By late January, Jeremy Navarre will have earned enough credits to leave Joppatowne High School and enroll in classes at the University of Maryland. In the spring, he will join the Terps at football practice.
The senior All-Metro football player and heavyweight wrestler will take advantage of a national trend called early enrollment, a process designed to allow athletes to make an early transition to college life.
But that's nothing new.
What is new is the wrinkle Navarre has added, one that will allow him to retain his high school athletic eligibility long enough to compete for a third state wrestling title in March.
Navarre, 17, plans to take two courses at Maryland while also taking a course at Joppatowne to maintain his sports eligibility.
The move will permit him to complete the wrestling season at Joppatowne, which could end with the March 4-5 state tournament at Maryland's Cole Field House, and also to participate in the Terps' spring practices, which began in April last year.
"He'll be enrolled at Joppatowne in accordance with regulations that say he has to be enrolled and attending to represent his school, so he meets the criteria of remaining high school-eligible," said MPSSAA executive director Ned Sparks, who approved the plan last month.
The majority of state administrators contacted by The Sun have no issue with the ruling.
But others, such as Dr.
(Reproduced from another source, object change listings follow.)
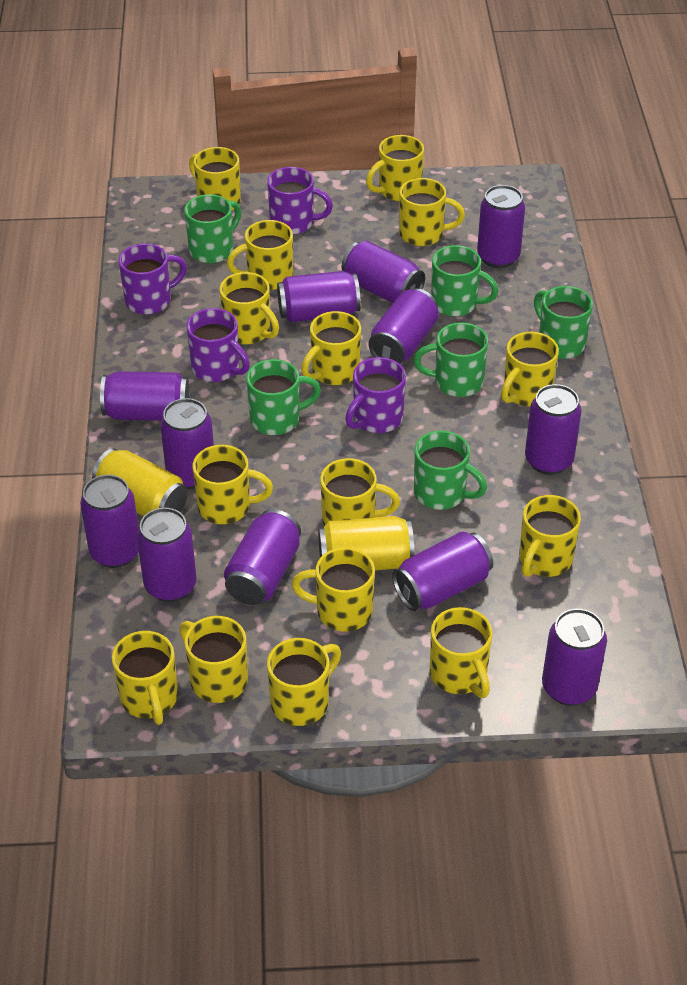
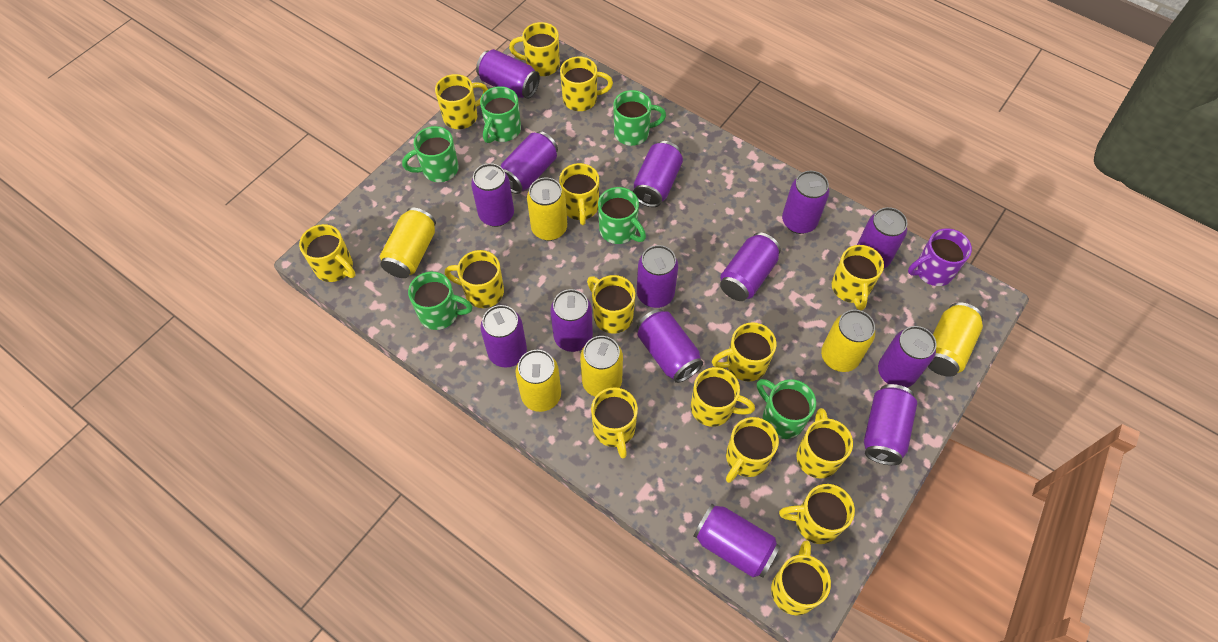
purple can: 12 -> 14
purple mug: 4 -> 1
yellow can: 2 -> 6

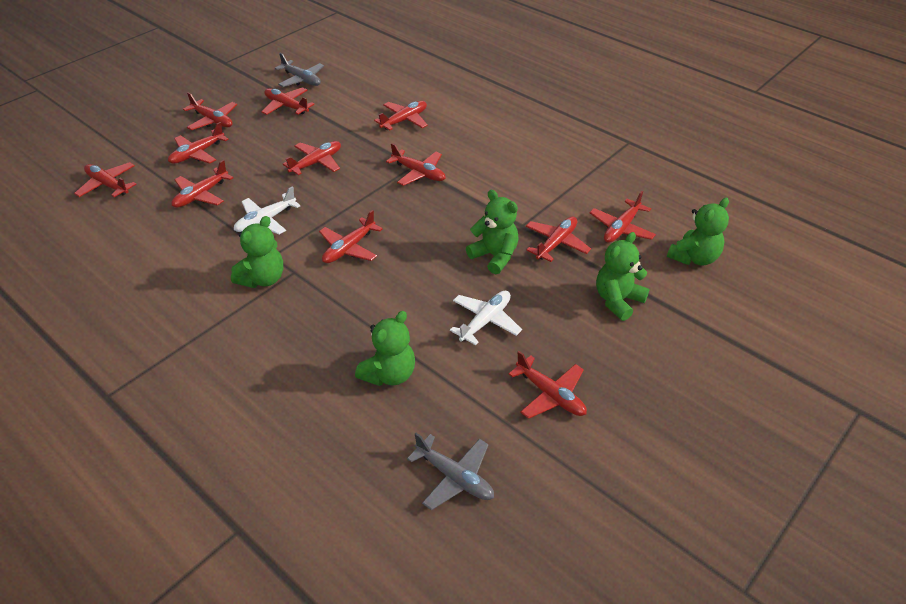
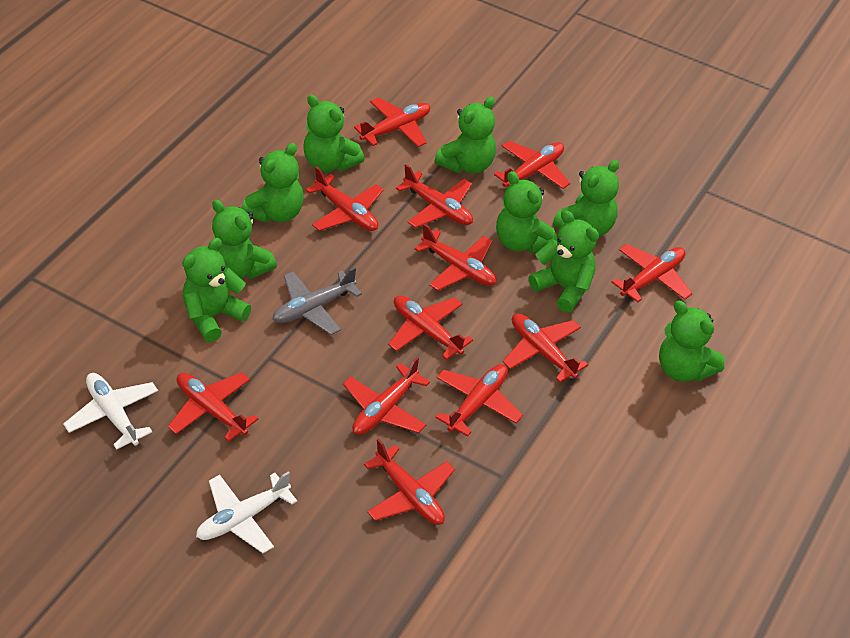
green teddy bear: 5 -> 9
grey plane: 2 -> 1

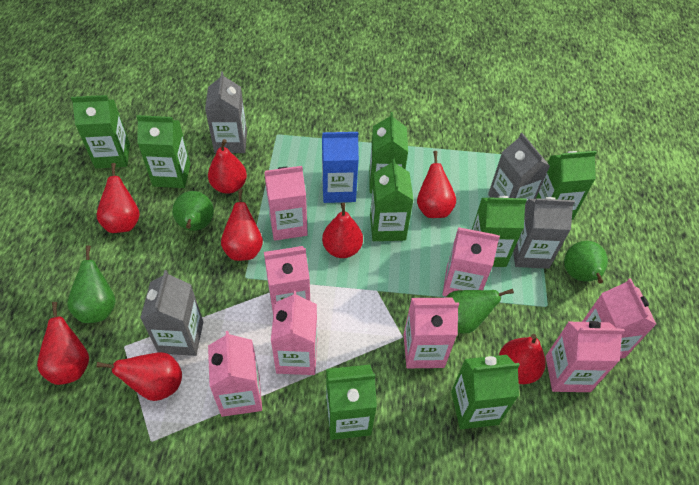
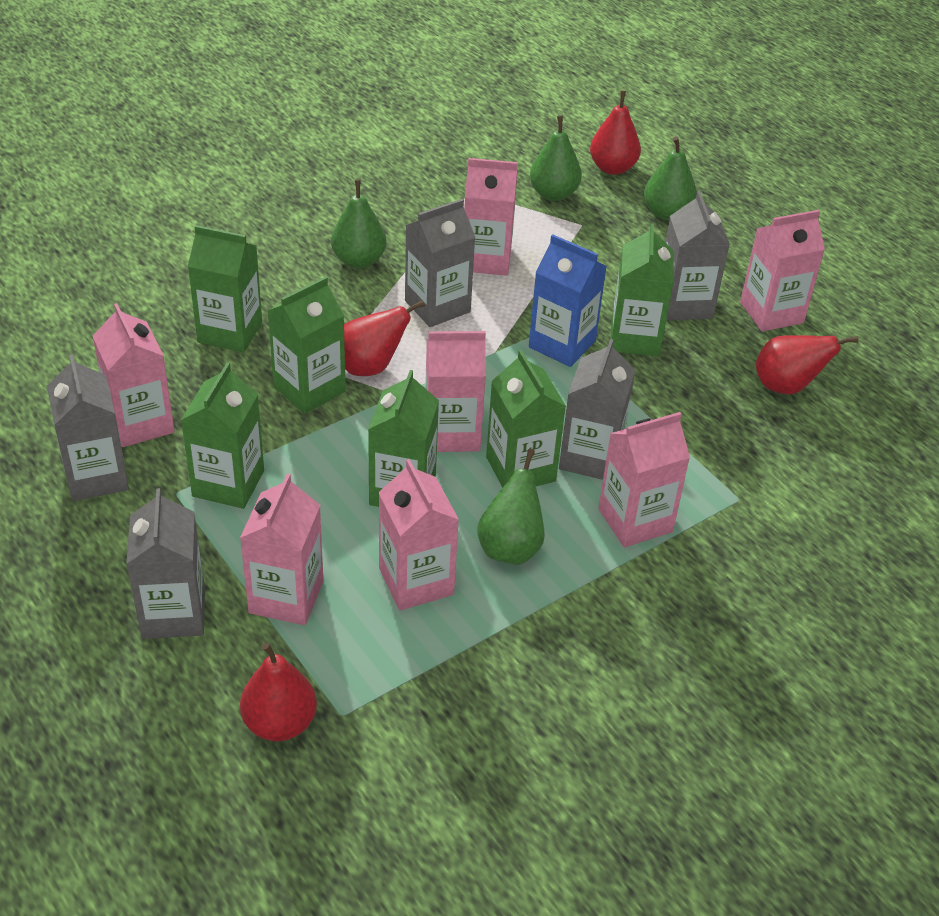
green carton: 8 -> 6
grey carton: 4 -> 5
pink carton: 8 -> 7
red pear: 8 -> 4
Richard Lapchick, director of the Institute for Diversity and Ethics in Sport at the University of Central Florida, worry that Navarre has opened a Pandora's Box.
"It may be a win-win situation for the state of Maryland and this particular athlete, but I worry about setting a precedent for other high school athletes and teams under different circumstances," said Lapchick, author of a forthcoming book entitled The Future of Ethics in College Sports.
"I would be critical of a process that allows him to be in school [a college] on one level, yet to compete at a lower level in order to win a championship."
`Earlier the better'
Under a plan devised by his father, George, Navarre plans to start the process on Jan. 26 - the start of the second semester for both Joppatowne and Maryland - five days after having earned enough credits to graduate from high school.
"I'll get a feeling for the [Maryland] campus from a social perspective, an academic perspective and also in football," said Navarre, who was named The Sun's Male Athlete of the Year for 2003-04. "Especially in football, I want to get down there and get on that [college] level as soon as possible ... the earlier the better."